2010 Mercedes-Benz S400 Hybrid
The ESF 2009 S400 Hybrid demonstrates Mercedes' most advanced safety technologies
Good news this morning from the U.S. Department of Transportation: traffic fatalities have been on the decline for nearly four years running, and the number of people killed on U.S. roadways in 2009 reflected that trend, dropping to 33,963. It goes without saying that that's still 33,963 deaths too many, but we're pleased to hear that that's the least number of fatalities on record since 1954. And it's a remarkable improvement from the highs of 2005, when the total reached 43,510.

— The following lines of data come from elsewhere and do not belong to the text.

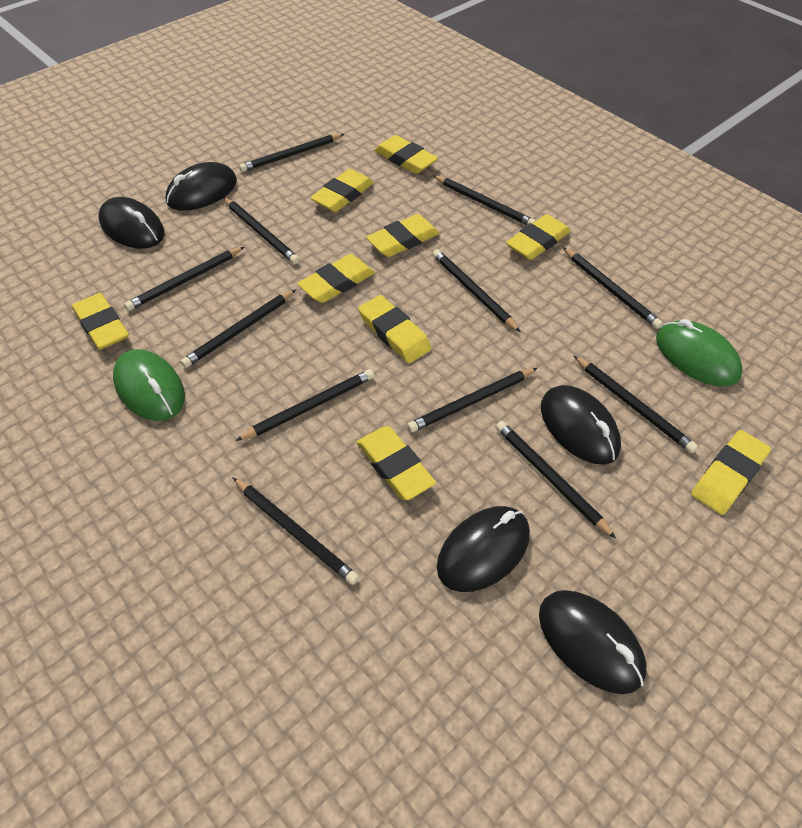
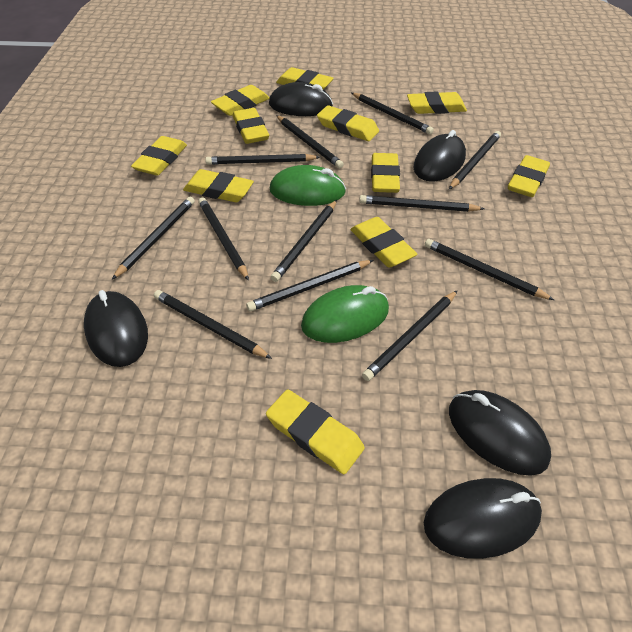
yellow eraser: 9 -> 11

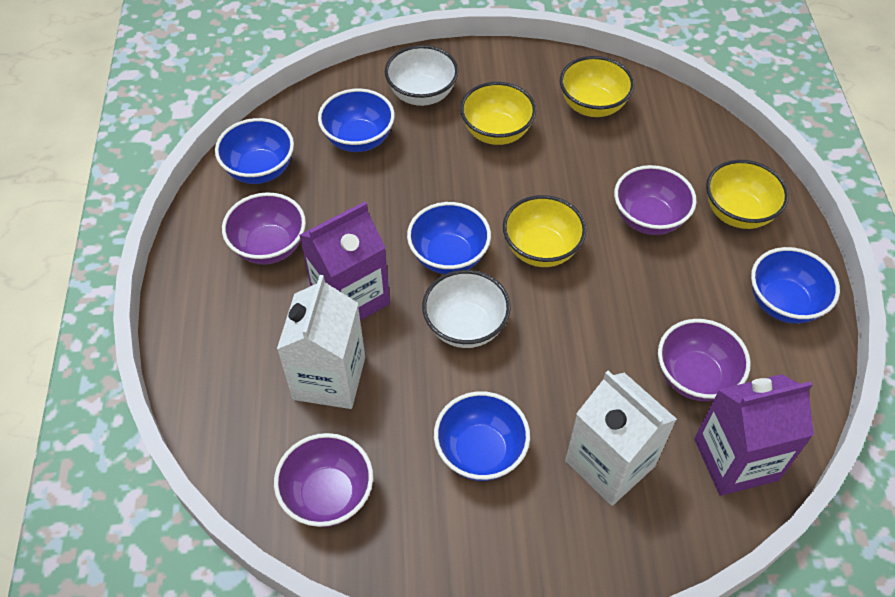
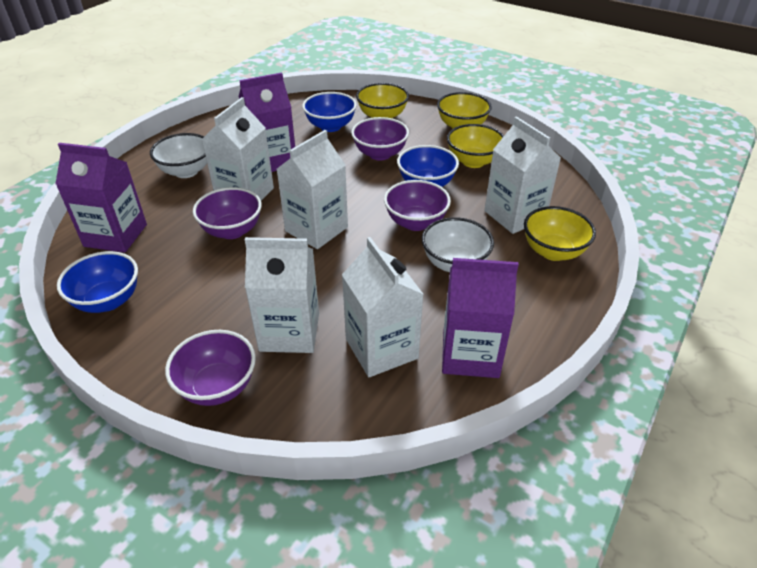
blue bowl: 5 -> 3
purple carton: 2 -> 3
white carton: 2 -> 5

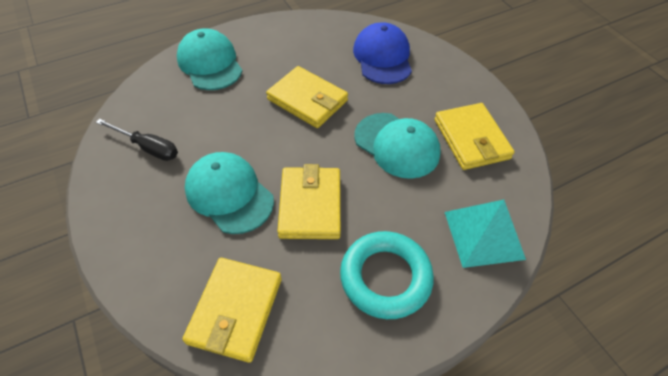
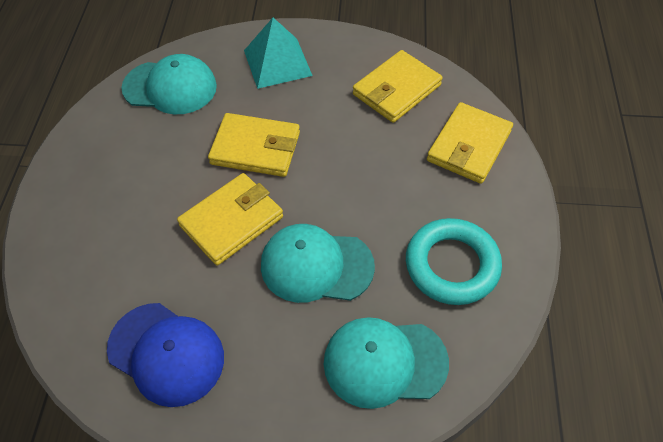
black screwdriver: 1 -> 0

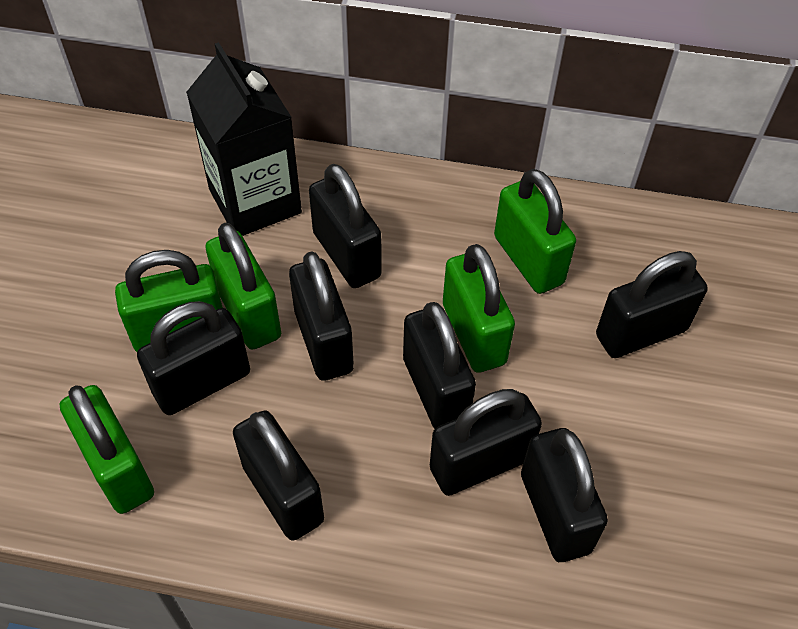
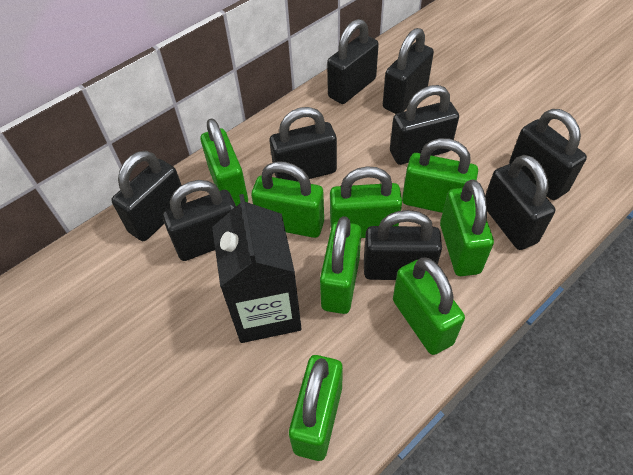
black padlock: 8 -> 9
green padlock: 5 -> 8

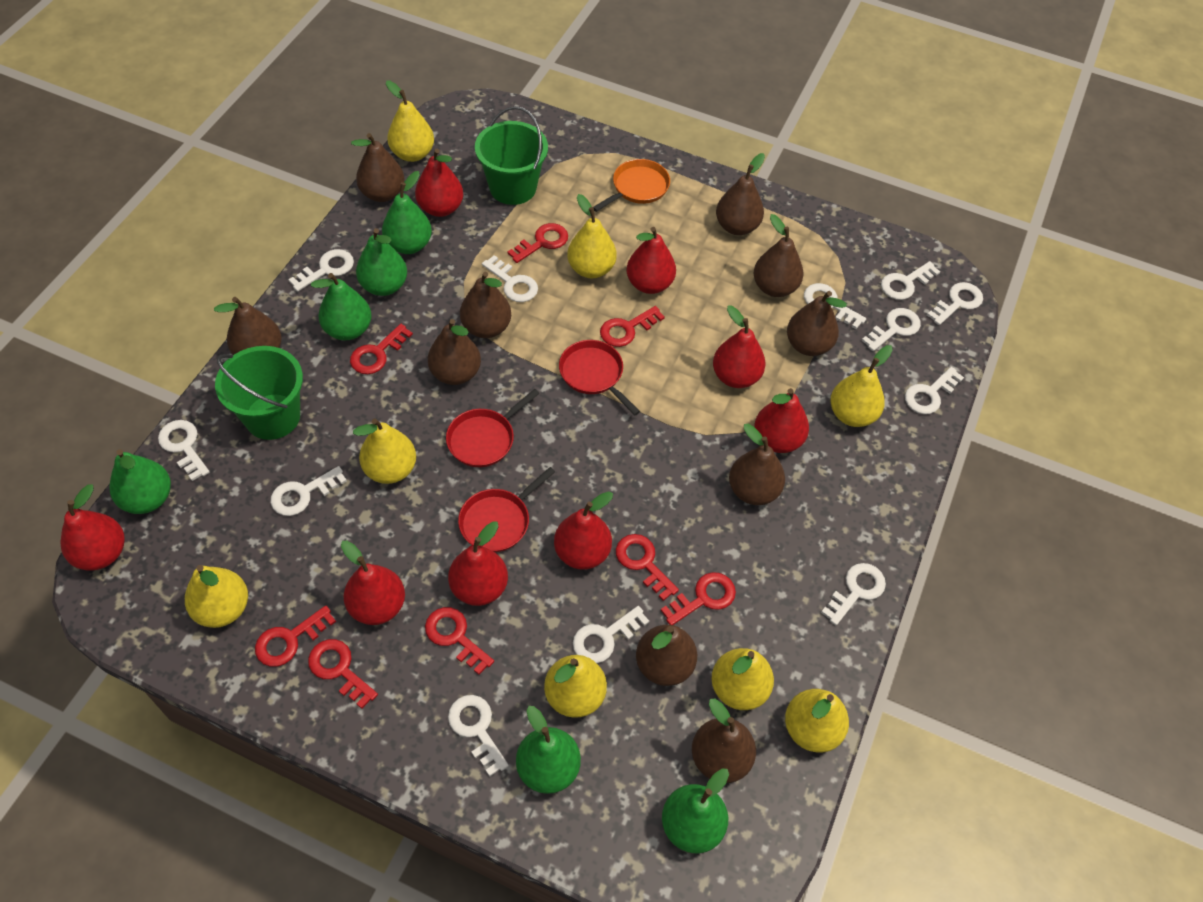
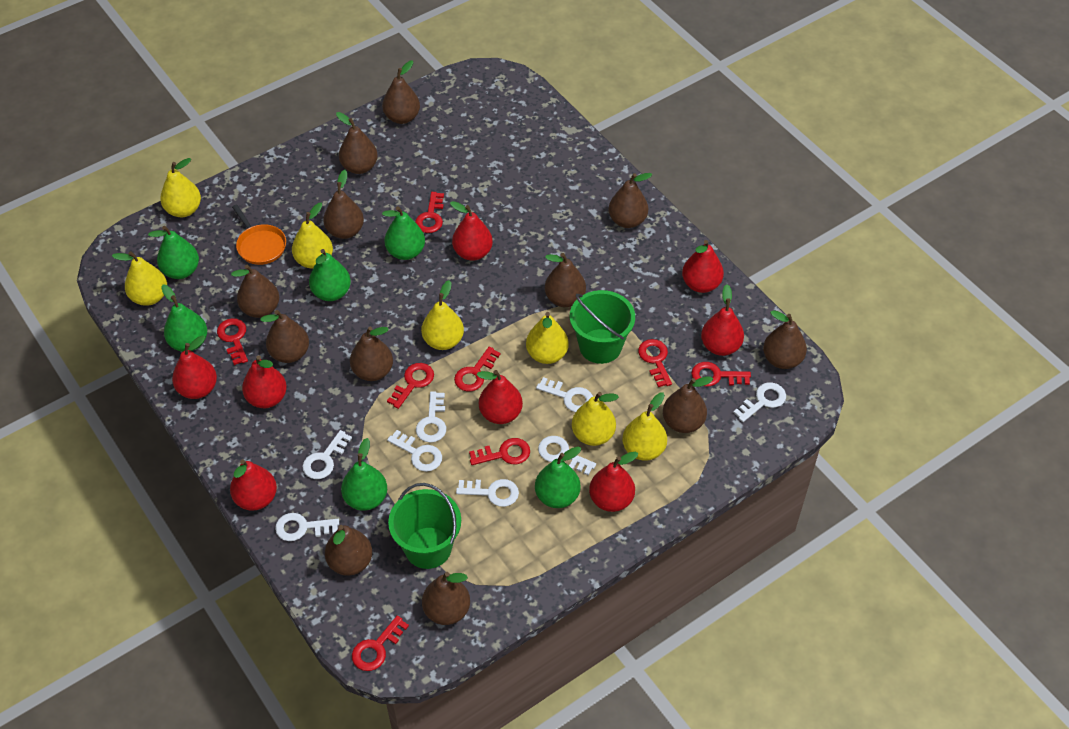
brown pear: 10 -> 12
red pan: 3 -> 0
white key: 12 -> 8
yellow pear: 8 -> 7

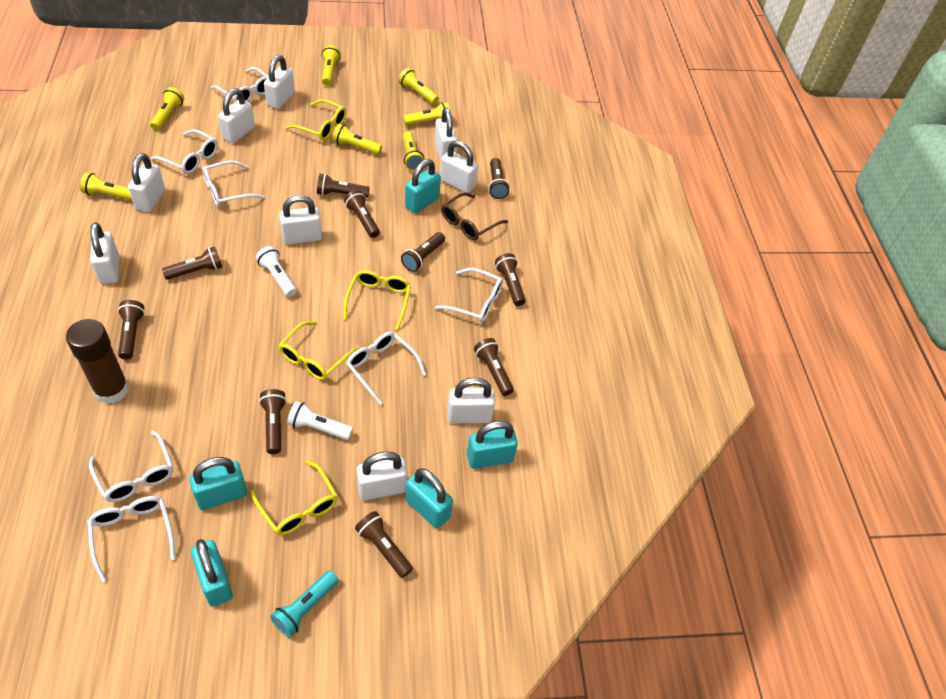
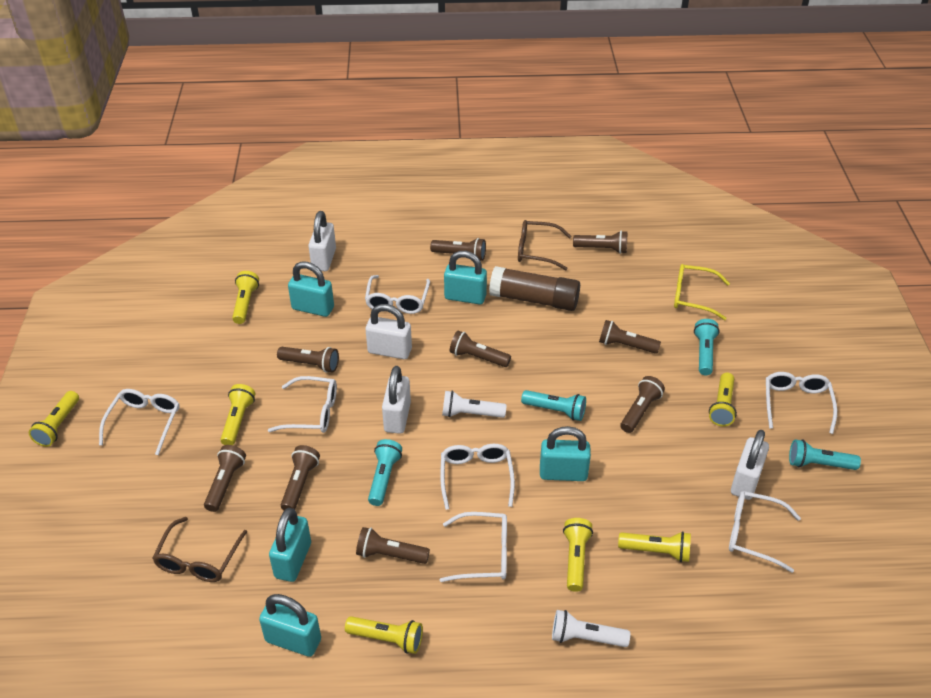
brown flashlight: 10 -> 9
brown glasses: 1 -> 2
turquoise flashlight: 1 -> 4
white padlock: 9 -> 4
yellow glasses: 4 -> 1

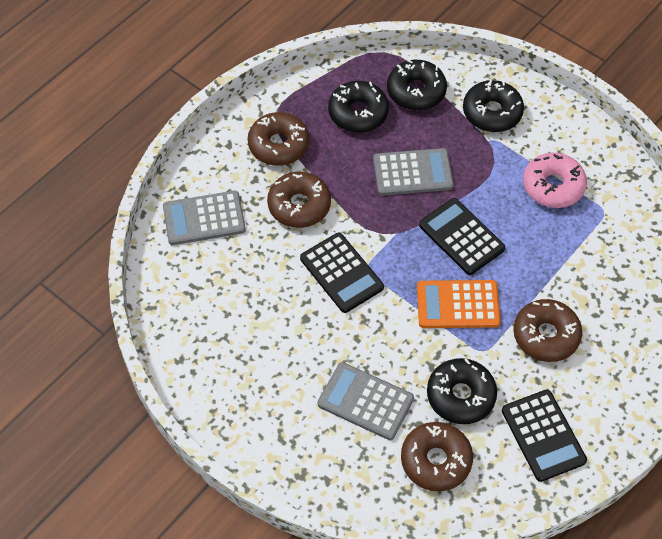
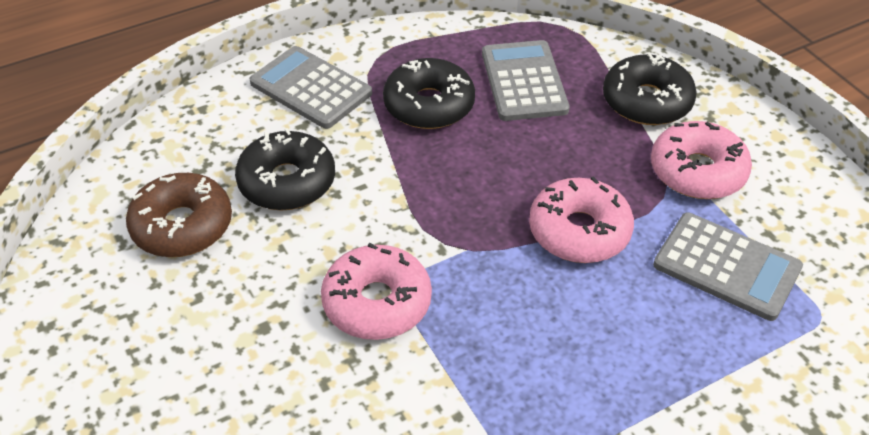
black calculator: 3 -> 0
black donut: 4 -> 3
brown donut: 4 -> 1
orange calculator: 1 -> 0
pink donut: 1 -> 3

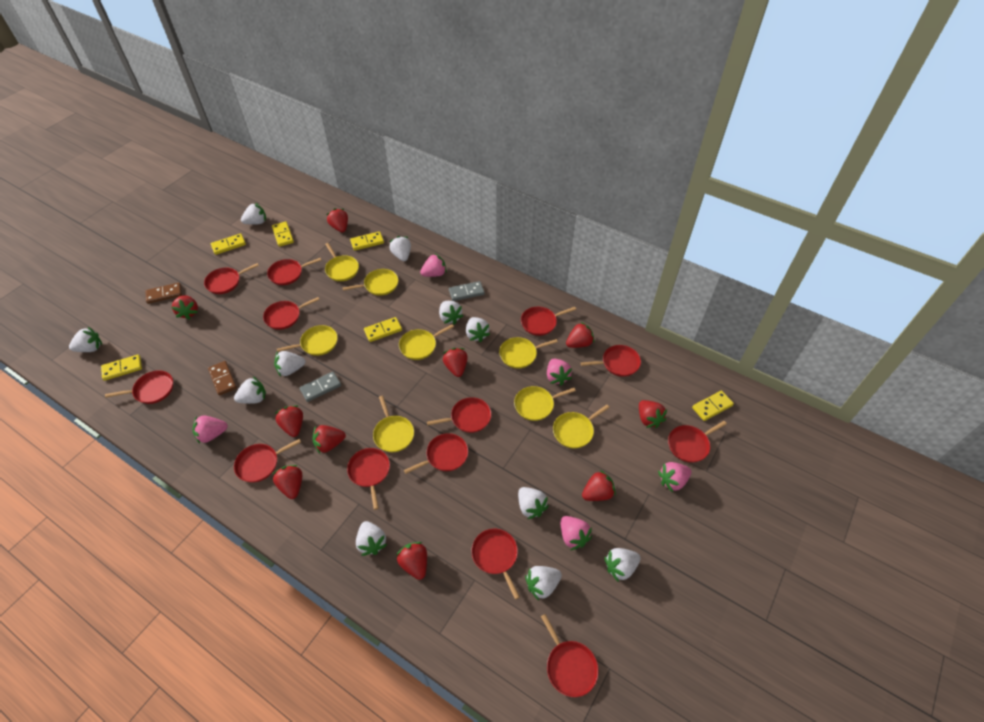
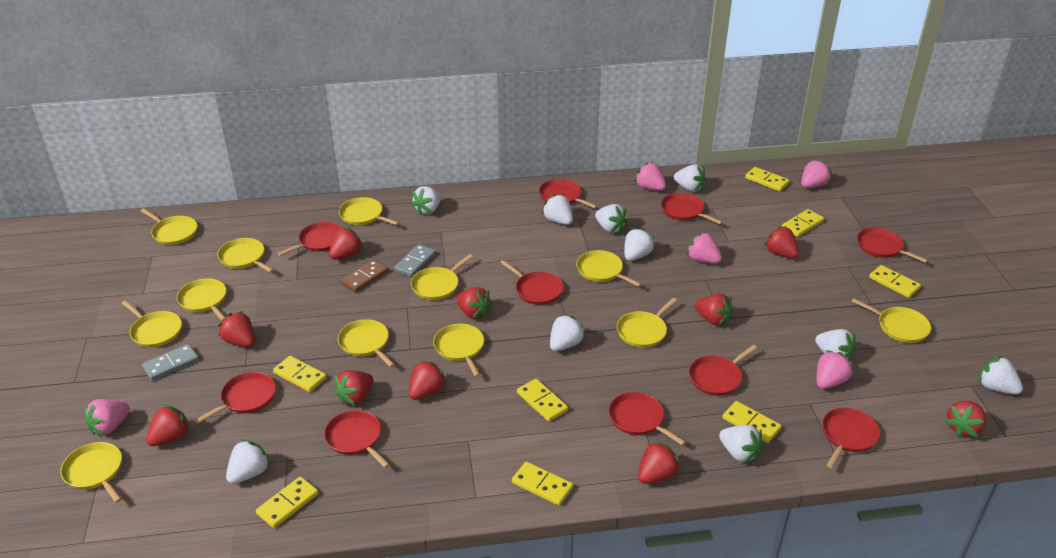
brown domino: 2 -> 1
red pan: 13 -> 10
white strawberry: 11 -> 10
yellow domino: 6 -> 8
yellow pan: 8 -> 12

What's more, when the number of miles traveled on U.S. roads is taken into consideration, 2009's fatality rate hit its lowest mark ever. According to the National Highway Traffic Safety Administration (NHTSA), there were about 1.16 fatalities for every 100,000,000 Vehicle Miles Traveled. In 2005, that figure was 1.46. Those stats aren't as dramatic as the total number of fatalities mentioned above, but they provide a more accurate picture of the data.
The DOT attributes the drop in traffic fatalities to high-profile campaigns that encouraged wearing seat belts and discouraged drunk driving. We imagine that the reduction is also due to safety improvements introduced by automakers themselves, like those found on the new Mercedes-Benz S400 hybrid and its ESF Safety Car. However, Transportation Secretary Ray LaHood and many others know that new problems lay on the horizon -- particularly those of texting, taking phone calls behind the wheel, and other forms of distracted driving.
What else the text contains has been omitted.